The idea of a hunter who teams up with the very monsters they are sworn to destroy, or becomes one themselves, is by now a classic literature trope. A trope which has often found its way into anime. This week’s review of Demon Slayer: Kimetsu no Yaiba is a recent example, though regrettably I was left underwhelmed by its story. For a better example, look no further than 1995’s Bio Hunter.
Based on a one-off manga by Gallery Fake author Fujihiko Hosino, Bio Hunter follows two university professors who are experts on microbiology. Koshigaya is a brilliant scientist who is investigating a bizarre strain that transforms the bodies of its victims into monstrous forms, and which awakens in them a lust for human flesh. His co-worker Komada is one such victim, but through an intense diet and sheer willpower, Komada has been able to restrain his hunger. Together they investigate cases involving bizarre murders and attempt to cure the afflicted before they claim too many lives. Failing that, they will use any means necessary to neutralize those who have truly turned into monsters.
Right off the bat, Bio Hunter scores points for its amazing visuals. It’s an old school Madhouse production under the guidance of director Yuuzou Satou; a man who is not often seen in the director’s chair, but who has done key animation on similar dark urban fantasy anime like the Devilman OVA, X/1999, and Gungrave.
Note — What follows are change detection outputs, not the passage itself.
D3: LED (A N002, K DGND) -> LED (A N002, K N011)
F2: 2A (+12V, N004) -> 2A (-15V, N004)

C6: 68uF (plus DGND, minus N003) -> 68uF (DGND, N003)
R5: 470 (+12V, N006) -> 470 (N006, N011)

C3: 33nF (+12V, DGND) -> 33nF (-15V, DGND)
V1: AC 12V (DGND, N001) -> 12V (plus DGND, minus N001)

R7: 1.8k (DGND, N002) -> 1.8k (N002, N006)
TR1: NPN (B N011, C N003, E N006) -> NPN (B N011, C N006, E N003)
He was also key animator on Madhouse’s Ninja Scroll, which often had a similar atmosphere to this OVA.
Bio Hunter isn’t as intense as Ninja Scroll by a long shot, but it has some great visuals nonetheless. I was impressed by the expressive characters and the level of detail put into the backgrounds, for example. However, most impressive of all is how they managed to keep the OVA aesthetically pleasing, in spite of the grim setting. Bio Hunter shoots for a realistic artstyle and often has a muted color palette to accompany it. Similar anime often end up looking drab, but the variety and attention to detail help Bio Hunter avoid a similar fate. Impressive stuff.
When action scenes do occur, they are as visceral as you’d expect from a dark 90s OVA. Gore & nudity are of course to be expected, though I commend the creators for practicing restraint here. Bio Hunter doesn’t feel the need to flex its gore potential or cram in bare titties wherever they may fit. Its action scenes are just exciting and sometimes involve gore, but not just for cheap shock value. Exceeeeeeeeeeeeeept…
The first few minutes of this OVA are pretty crass. It starts out on a prolonged sex scene that eventually culminates into a burst of gore straight out of Go Nagai’s repertoire. The story also takes a few moments to kick into gear, which sadly includes a tediously-unnatural infodump. It was fun to see Bio Hunter then go on to subvert my expectations, but it reeks of being a desperate attempt to hook people in with sex & violence, for what is otherwise a much more plot and character-driven OVA compared to the usual, edgy drudge.
If you’re interested in the golden age of OVAs, then Bio Hunter comes highly recommended. It’s visually impressive and tells a good story through its 1-hour runtime. It has the violence and sex, but not in a way that is too off-putting, and it’s a good take on various themes and tropes that were popular in the scene at the time. Best of all, it doesn’t have any shit CGI, screeching comedy, or a main character that gets shoved into a box and forgotten about for most of the plot.